By Geoff Percival
Jameson owner Irish Distillers has warned that proposed new legislation surrounding the selling of alcohol would put jobs, exports and the global success of Irish whiskey at risk.
The company, which is ultimately owned by French drinks giant Pernod Ricard, said the Public Health (Alcohol) Bill risks undermining an already “challenging” spirits market.
“The measures in the bill run the risk of needlessly endangering one of Ireland’s biggest export successes and damaging future innovation, job growth and economic contributions,” said outgoing Irish Distillers chairman and chief executive, Jean-Christophe Coutures.
If passed, the legislation would change the way alcohol products are sold — by way of display, pricing, marketing and labelling, which would include health warnings.
The bill has been heavily criticised as being potentially severely damaging by lobbyists and industry players.

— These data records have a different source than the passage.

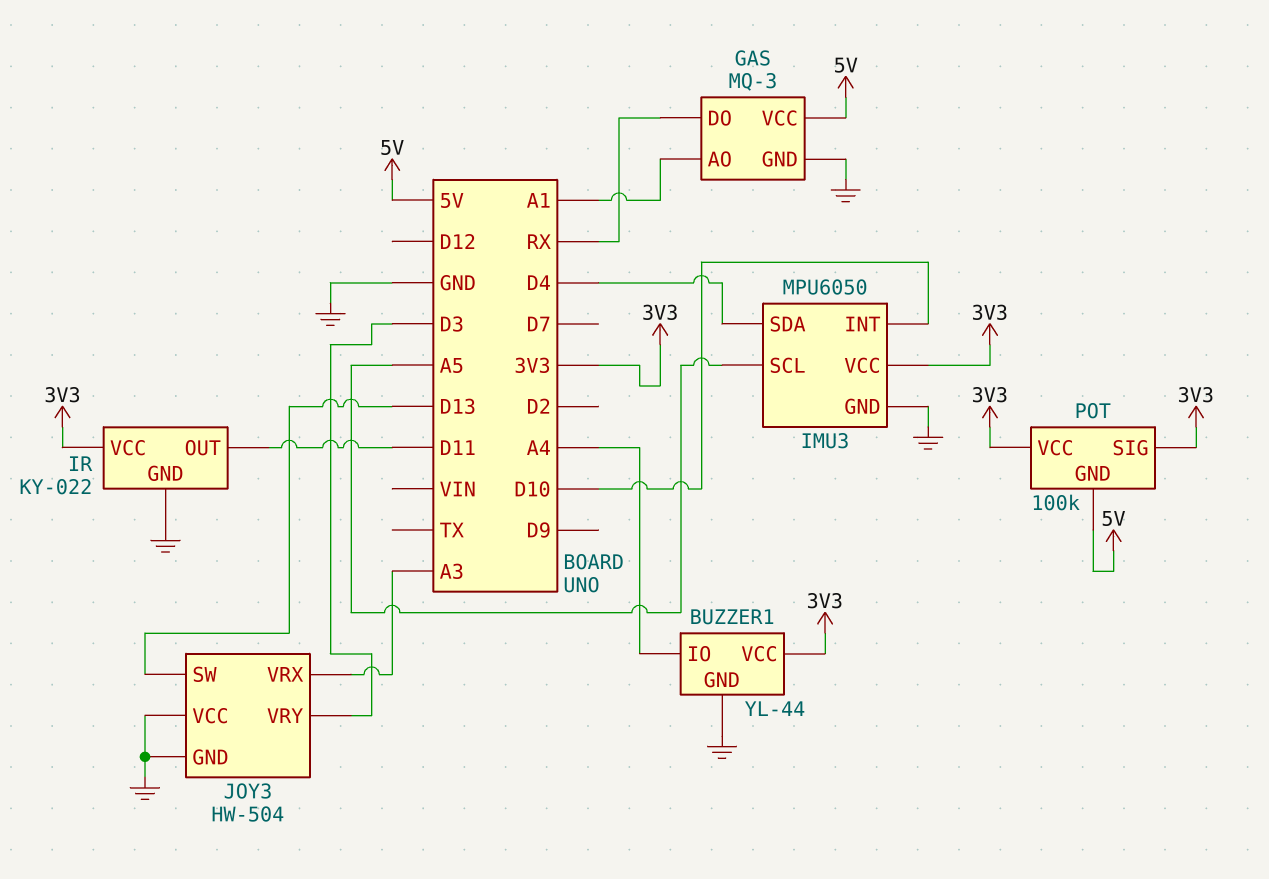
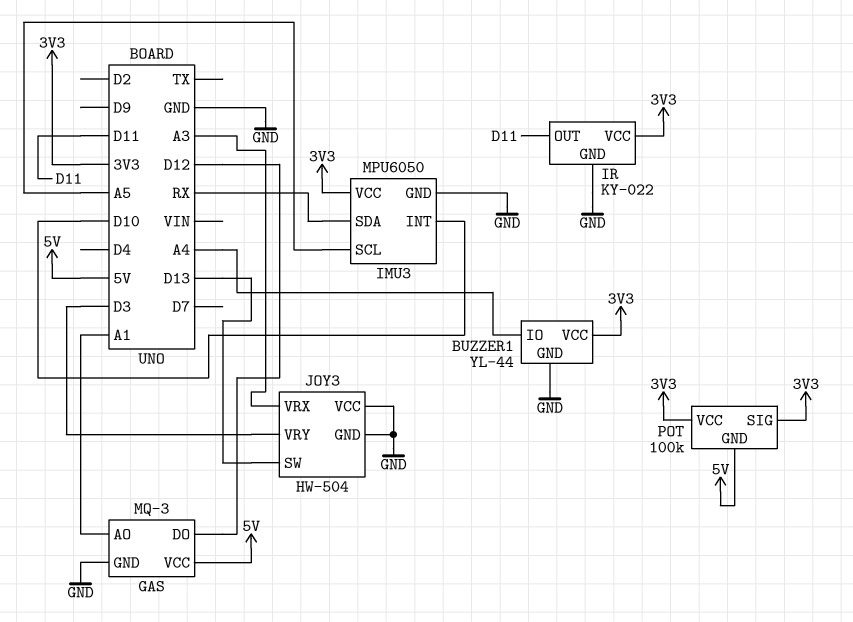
GAS pin DO: RX -> D12
IMU3 pin SDA: D4 -> RX

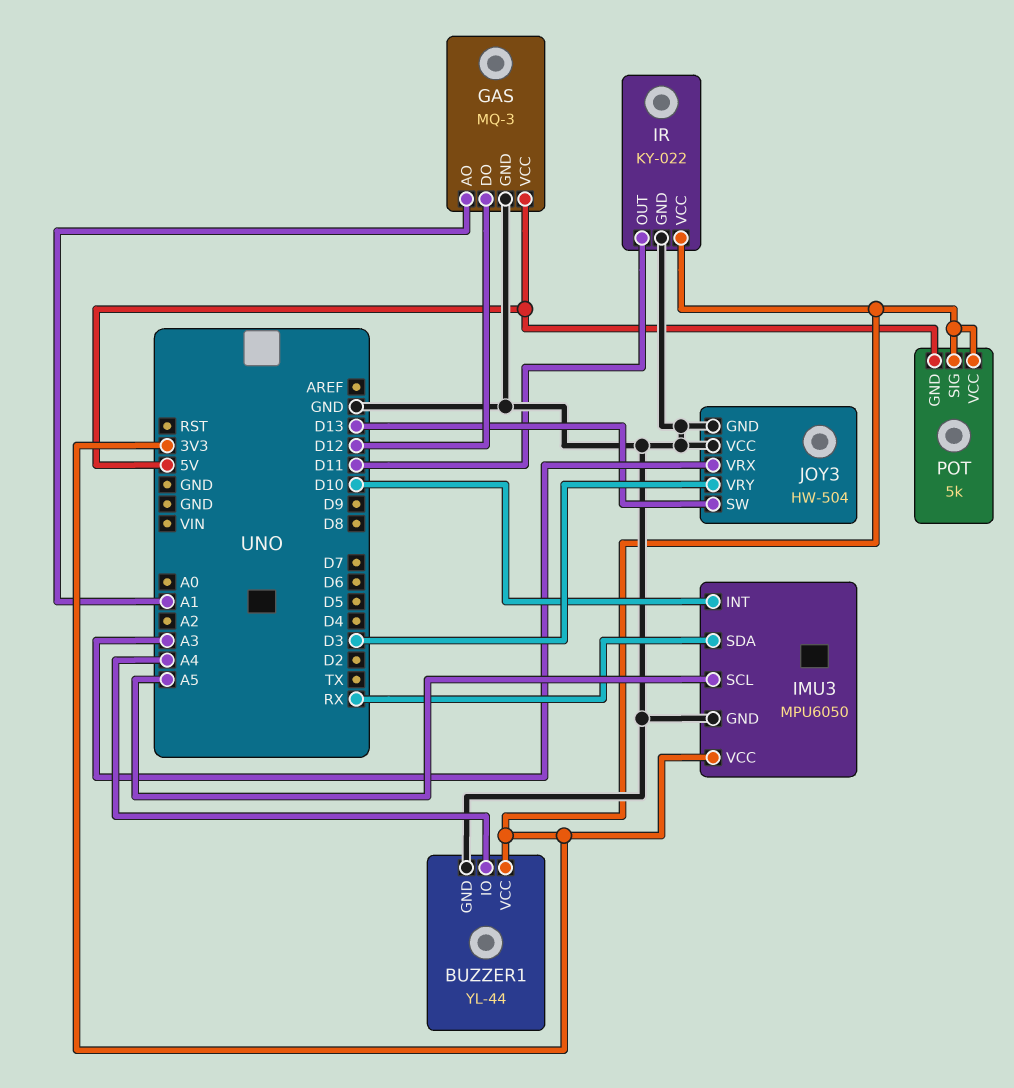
POT: 100k -> 5k

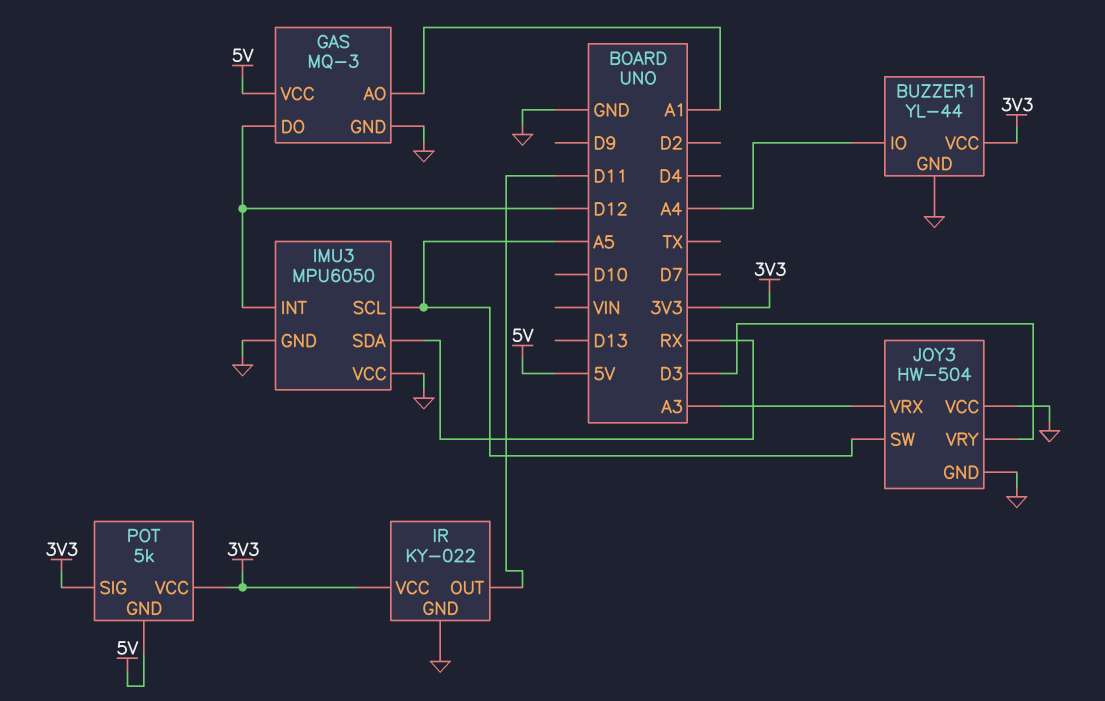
IMU3 pin INT: D10 -> D12
IMU3 pin VCC: 3V3 -> GND
JOY3 pin SW: D13 -> A5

The Carlow Brewing Company, which owns the O’Hara’s beer brand, recently complaining that mandatory cancer warnings on labels would fly in the face of the Government targeting the growing craft beer market as a major driver of growth in the overall Irish drinks sector.
“It is important to note the global success of Irish whiskey is in danger of being undermined by developments in Ireland, most notably the Public Health (Alcohol) Bill,” said Mr Coutures.
“The unintended negative consequences from the advertising measures being proposed will undermine the industry’s ability to trial innovative new products in Ireland and prove that they are export-ready.
“The labelling requirements will act as a barrier to entry for new companies and will also cause serious reputational damage to Ireland’s premium drinks products,” he said.
Mr Coutures is set to leave Irish Distillers in the summer to head up Pernod Ricard’s Chivas Brothers Scotch whisky portfolio. He will be replaced in Dublin by Conor McQuaid.
Irish Distillers also said Jameson sales grew by 12% in the six months to the end of December. During that time, it sold more than four million cases and has double or triple digit percentage sales growth in 80 markets.
However, it said the market in Ireland is “challenging”, with volume growth outpacing value growth. That said, Jameson sales here grew by 5% and Powers sales grew 11% in the group’s first half.